Suelto una carcajada.

—Vale. Pero solo porque tú me lo pides. Lo abriré.

El email es predecible y sorprendente al mismo tiempo.

No te vas a creer a quién vi ayer. ¡A Leigh! Va a ser socia del bufete.

Se lo leo a Jen. Leigh es una persona que Novio y yo conocíamos cada uno por su lado y a la que ambos, en secreto, considerábamos cargante. Si todavía estuviéramos saliendo, sería un cotilleo jugoso, claro que sí. Pero ¿ahora? Está tan fuera de lugar, ignora hasta tal punto lo que pasó entre nosotros y dónde dejamos nuestras conversaciones… Tengo la sensación de que Novio sigue con la cabeza hundida en la arena mientras que la mía empieza a asomar.

—¿Ya está? —pregunta Jen—. ¿Eso es todo lo que el «odianiños» tiene que decir?

Guarda silencio, esperando mi reacción. Yo no puedo evitarlo; estoy encantada. Encuentro el email poético hasta extremos tranquilizadores, un hermoso resumen de todo lo que he descubierto sobre la huida en la consulta de Wendell. Incluso podría convertirlo en un haikú, tres versos de cinco, siete y cinco sílabas respectivamente:

No vas a creer

a quién vi ayer. ¡A Leigh!

Va a ser mi socia.

A Jen no le hace gracia. Está furiosa. Por más que le haya explicado mi papel en la ruptura —si bien Novio pudo ser más sincero consigo mismo y conmigo, yo también podría haberme mostrado más clara respecto a lo que quería, a lo que le ocultaba y a nuestro futuro como pareja— ella todavía lo considera un cerdo. Recuerdo haber tratado de persuadir a Wendell de que Novio era un imbécil; hoy me sorprendo a mí misma intentando convencer a todo el mundo de que no lo es.

—¿Y eso qué significa? —pregunta Jen, en relación al email—. ¿Qué pasa con «cómo te va»? ¿Tan atrofiadas tiene las emociones?

—No significa nada —le digo—. Es una tontería.

No tiene sentido tratar de analizarlo, de otorgarle significado.
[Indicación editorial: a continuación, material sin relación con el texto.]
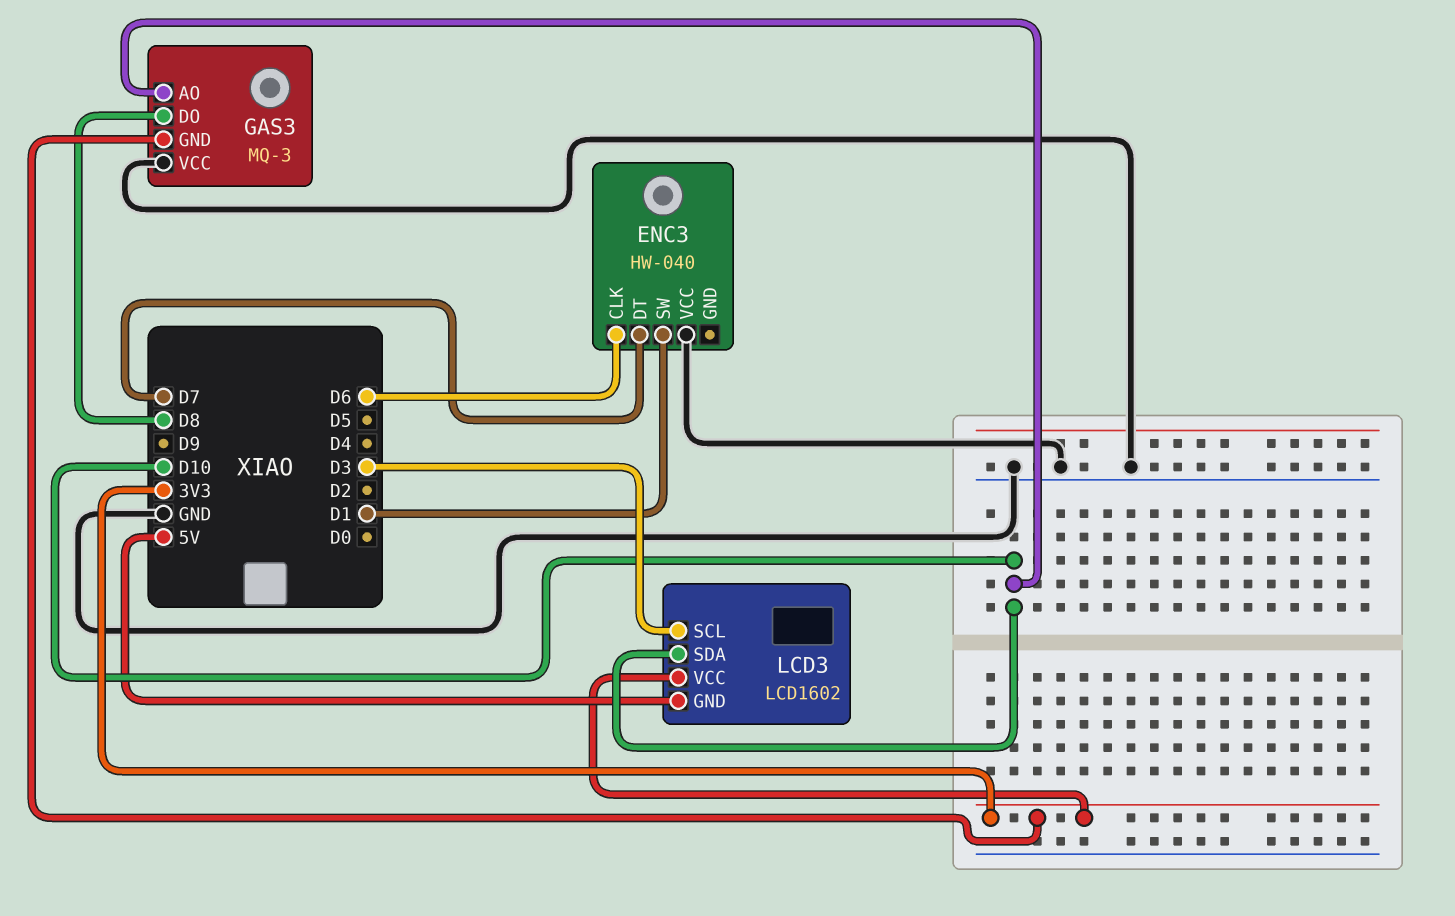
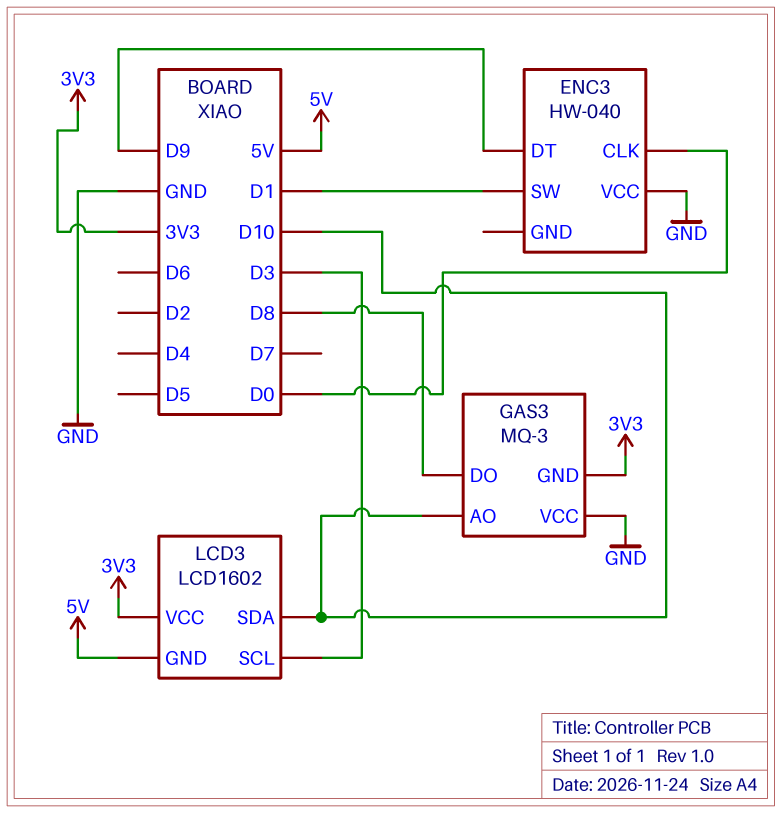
ENC3 pin CLK: D6 -> D0
ENC3 pin DT: D7 -> D9

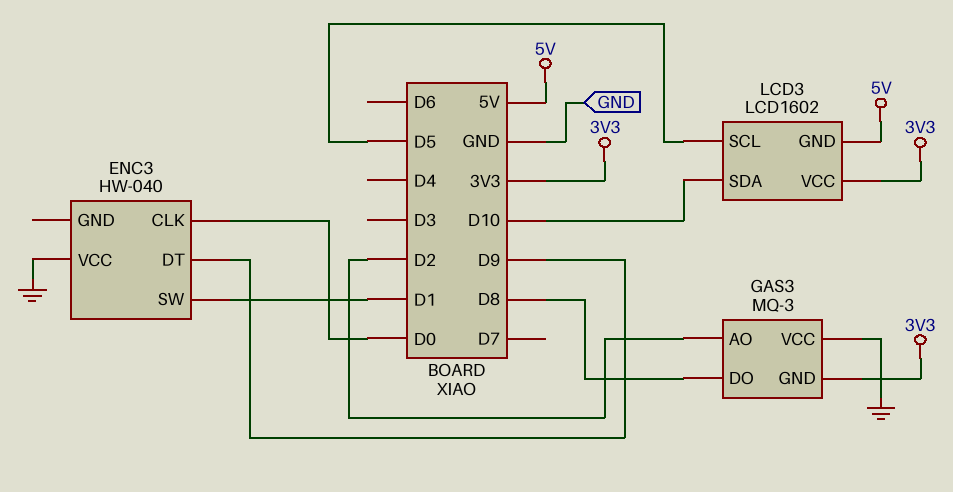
GAS3 pin AO: D10 -> D2
LCD3 pin SCL: D3 -> D5

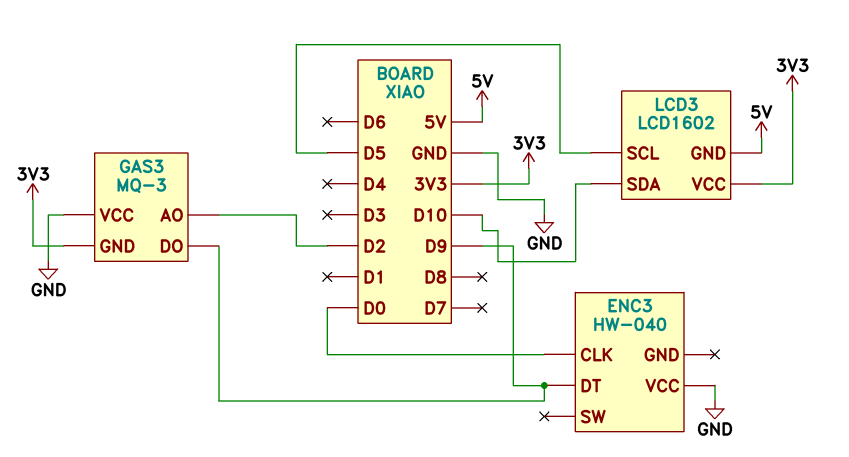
ENC3 pin SW: D1 -> none
GAS3 pin DO: D8 -> D9

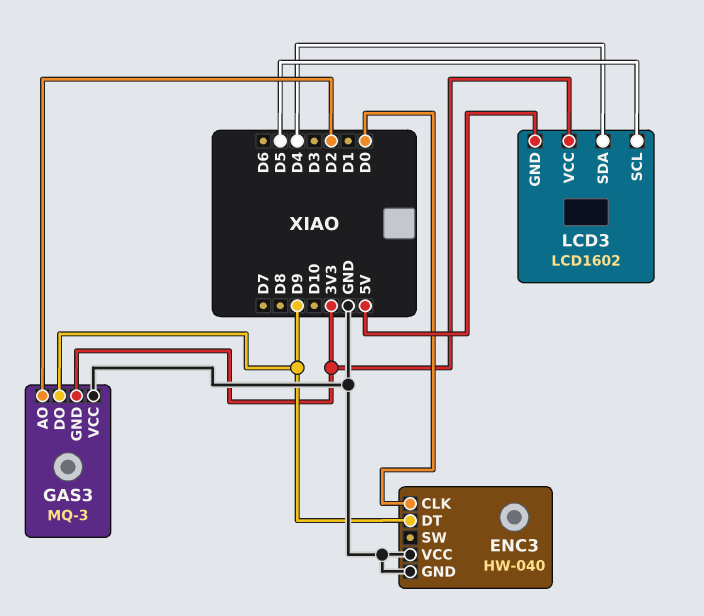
ENC3 pin GND: none -> GND
LCD3 pin SDA: D10 -> D4

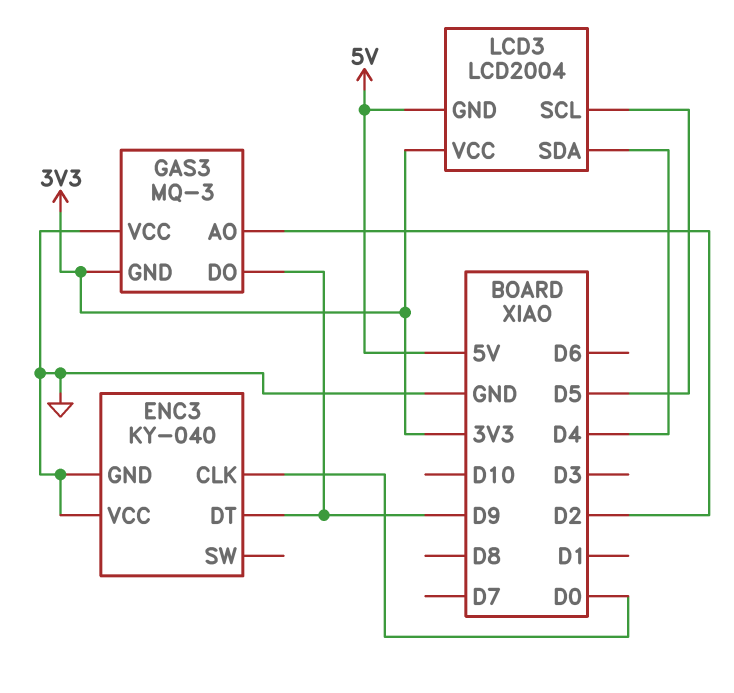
ENC3: HW-040 -> KY-040
LCD3: LCD1602 -> LCD2004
Jen está indignada, pero a mí me sorprende descubrir que ni siquiera me he disgustado. Más bien me siento aliviada. El nudo de mi estómago desaparece.
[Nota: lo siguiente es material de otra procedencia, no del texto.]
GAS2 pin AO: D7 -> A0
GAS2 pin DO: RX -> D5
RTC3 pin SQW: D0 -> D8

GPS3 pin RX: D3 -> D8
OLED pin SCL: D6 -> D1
—No pensarás contestarle, espero —me advierte Jen, pero yo casi me siento tentada a hacerlo; a darle las gracias por romper conmigo y no hacerme perder más tiempo. Puede que el email, al cabo, sí signifique algo. O, cuando menos, el hecho de haberlo recibido este día tiene un sentido para mí.

Le digo a mi amiga que tengo que volver a mi libro pero, cuando cortamos la llamada, no me pongo a escribir. Ni tampoco respondo a Novio. Igual que no deseo enzarzarme en una relación sin sentido, me niego también a escribir un libro vacío, aunque ya lleve redactadas tres cuartas partes. Si la muerte y el sinsentido son «preocupaciones esenciales», parece lógico que este libro tan intrascendente me haya estado torturando; e igualmente que rechazara el lucrativo manual sobre parentalidad. Aunque entonces todavía no aceptaba que el cuerpo me estaba fallando, en lo más profundo de mis células debía de ser consciente de que tenía un tiempo limitado y debía emplearlo bien. Recuerdo mi conversación con Julie y me asalta un pensamiento: cuando muera, no quiero dejar tras de mí el equivalente al email de Novio.

Durante un tiempo pensé que salir de la celda implicaba terminar el famoso manual para poder conservar el anticipo y tener la oportunidad de hacer algo más. Sin embargo, el email de Novio me hace preguntarme si seguiré sacudiendo esos mismos barrotes. Wendell me ayudó a renunciar a la ilusión de que todo habría ido bien si me hubiera casado con Novio, y es absurdo que ahora siga aferrada a la historia de que el libro de crianza me habría arreglado la vida; ambos relatos son fantasías. Algunas cosas habrían cambiado, es cierto. Pero a la postre, seguiría sintiendo el anhelo de sentido, de algo más profundo, Igual que ahora ante este estúpido manual sobre la felicidad que, según mi agente, tengo que escribir por todo tipo de razones prácticas.

Pero ¿y si esta historia también es falsa? ¿Y si en realidad no debo redactar este libro que mi agente considera un seguro contra el desastre? Sospecho que, a algún nivel, hace algún tiempo que conozco la respuesta y ahora, de súbito, la vislumbro de un modo distinto. Pienso en Charlotte y en las etapas del cambio. Estoy lista para la acción, decido.

Acerco los dedos al teclado, ahora para escribir una carta a la editora: Deseo cancelar el contrato.

Tras una breve vacilación, inspiro hondo y pulso la tecla de envío. Allá va mi verdad, lanzada al ciberespacio.